I've always had a problem with the consumerist commercial nature of the American culture. I flog myself for participating as much as I do. I reconcile my participation with my conserving ways. I may purchase things, but I hold on to them for as long as is practical. I purchased my stereo used from a Syrian grad student in 1988. The CD player was added in 1990 (and I still have the first CD I purchased, Was (not Was) What up, Dog?). I purchased a used car in 1995 and kept it until 2002 when I gave it to someone else in a grand attempt at recycling. Etc. etc. etc.

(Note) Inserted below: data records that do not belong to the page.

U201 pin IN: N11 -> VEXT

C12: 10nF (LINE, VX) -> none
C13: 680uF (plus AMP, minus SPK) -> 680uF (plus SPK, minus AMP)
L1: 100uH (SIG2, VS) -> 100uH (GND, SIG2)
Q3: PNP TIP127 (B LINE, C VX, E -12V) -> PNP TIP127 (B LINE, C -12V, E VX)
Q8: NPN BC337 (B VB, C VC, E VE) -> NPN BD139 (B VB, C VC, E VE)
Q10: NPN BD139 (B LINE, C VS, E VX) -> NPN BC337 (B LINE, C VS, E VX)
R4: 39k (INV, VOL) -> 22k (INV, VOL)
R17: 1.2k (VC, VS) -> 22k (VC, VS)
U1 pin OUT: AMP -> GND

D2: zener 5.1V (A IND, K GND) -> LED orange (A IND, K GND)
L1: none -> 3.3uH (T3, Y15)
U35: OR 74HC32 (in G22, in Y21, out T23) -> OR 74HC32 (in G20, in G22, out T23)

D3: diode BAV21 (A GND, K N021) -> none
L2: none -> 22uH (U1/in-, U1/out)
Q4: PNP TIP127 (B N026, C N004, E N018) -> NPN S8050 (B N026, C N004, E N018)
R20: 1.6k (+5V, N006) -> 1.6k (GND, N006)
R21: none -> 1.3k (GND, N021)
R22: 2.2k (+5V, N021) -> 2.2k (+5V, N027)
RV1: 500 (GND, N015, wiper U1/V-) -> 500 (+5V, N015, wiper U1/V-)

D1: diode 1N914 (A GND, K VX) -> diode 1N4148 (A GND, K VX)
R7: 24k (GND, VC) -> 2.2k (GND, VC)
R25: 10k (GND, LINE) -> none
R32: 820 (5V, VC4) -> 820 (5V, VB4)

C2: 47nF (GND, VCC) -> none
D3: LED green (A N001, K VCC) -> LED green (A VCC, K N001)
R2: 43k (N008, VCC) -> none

Then the commercial world intrudes. Everything is a commercial these days. Buy. Consume. It isn't a subliminal as the message in They Live (one of my all time favorite movies, by the way… sure it's Roddy Piper, but it adds just the right cheese factor). One doesn't need special glasses to see it all though.
Some day, I'm going to go berserk and spray paint black every bit of the pervasive advertising I see. How I wish I could be as charismatic as Tyler Durden leading an overthrow of the bourgeois lifestyle I and so many people I know live. But I'm not so disaffected nor so nihilistic. Still a little bit of that mentality infects me.
The first place I'm going to start is the ads on DVDs. Yes, this is what started my little soliloquy. I began watching Red Dragon and had an ad for Hulk thrown in my face. Unlike VHS, DVDs have the ability to let the viewer pick and choose the pieces they want to watch. Many DVDs include trailers for upcoming features on their menus. But this studio has decided that viewers cannot be entrusted with the choice; we must watch the trailer as a preview to the Play Movie option.
Luckily, the skip to next chapter button wasn't disabled for this section.